29 Oct Trick or trade-offs: The tensions in assessment innovation
By Dale Chu
With Halloween right around the corner, I’ve been catching up on some light reading and came across this gem by the Center for Assessment’s Scott Marion and Carla Evans titled, “Following their Lead: Conversations with Innovative Assessment Demonstration Authority State Leaders.” Their piece summarizes lessons learned from state officials in three of the five states implementing assessment pilots as part of IADA, exploring key challenges and advice for other states interested in pursuing their own pilot programs. It’s an easy read, and helpfully broken up into sections featuring short video clips from their interviews.
The upshot from Marion and Evans is that the challenges to assessment innovation are daunting. From psychometric questions to those related to comparability, the responses from states underscore the multifaceted tensions involved in light of the pilot’s constraints. The emerging solution seems to be through-year testing, which is all the rage these days, but there’s a larger question of whether innovation is ultimately a test-design issue. Indeed, if Moses came down from Mount Sinai with an assessment that easily met all of IADA’s requirements, it’s unclear whether the never-ending debates around testing would be much improved. And even if it were, whether the exhausting energy and effort spent to get there is worth the return on investment.

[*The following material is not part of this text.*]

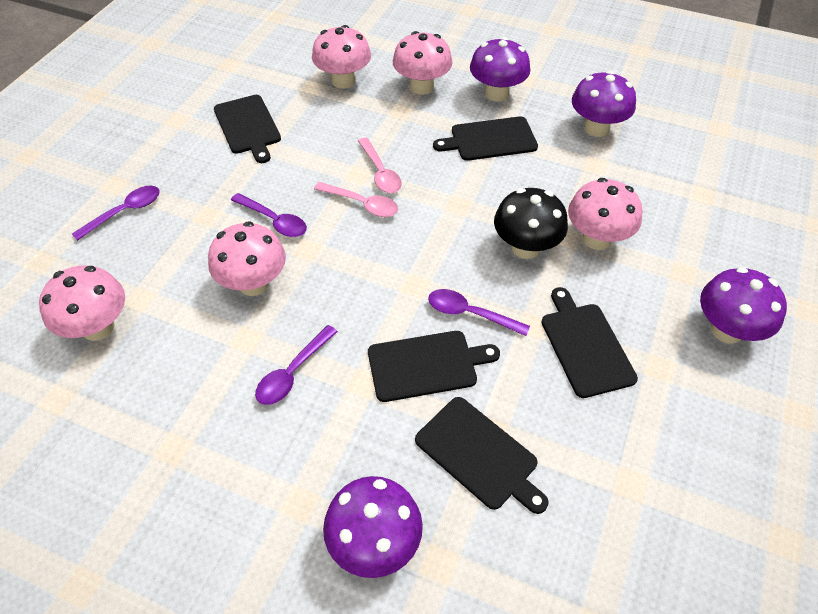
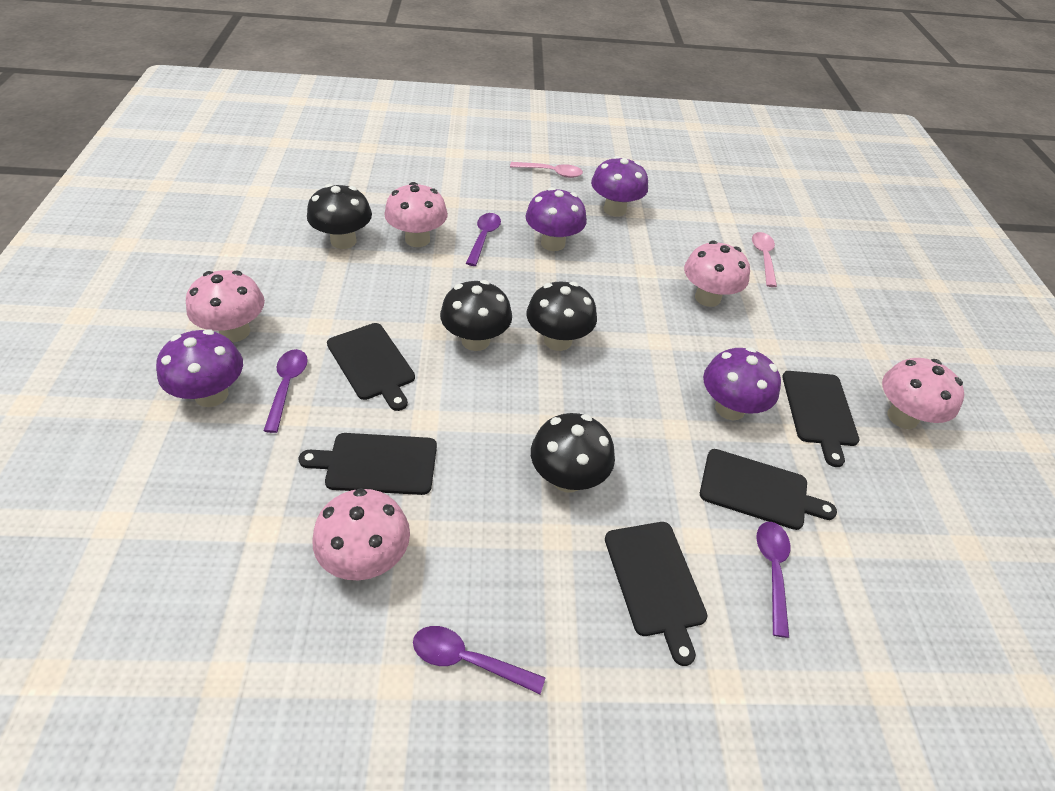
black mushroom: 1 -> 4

A big takeaway for me was a point made by Georgia DOE’s Allison Timberlake, one of the smartest and most thoughtful assessment directors leading on this important effort: “It is good to think about teaching and learning when designing an assessment system.” Too often, it’s easy to fall into the category trap of assessment as a discrete process, when, properly understood, there is no good teaching and learning without it. States would do well to heed this oft-overlooked consideration. (Earlier this year, incidentally, I had the pleasure of participating in a conversation with Allison on the future of assessments under the auspices of the Metro Atlanta Chamber of Commerce, Georgia CAN, and the Georgia Partnership for Excellence in Education. You can watch the entire recording of that event here).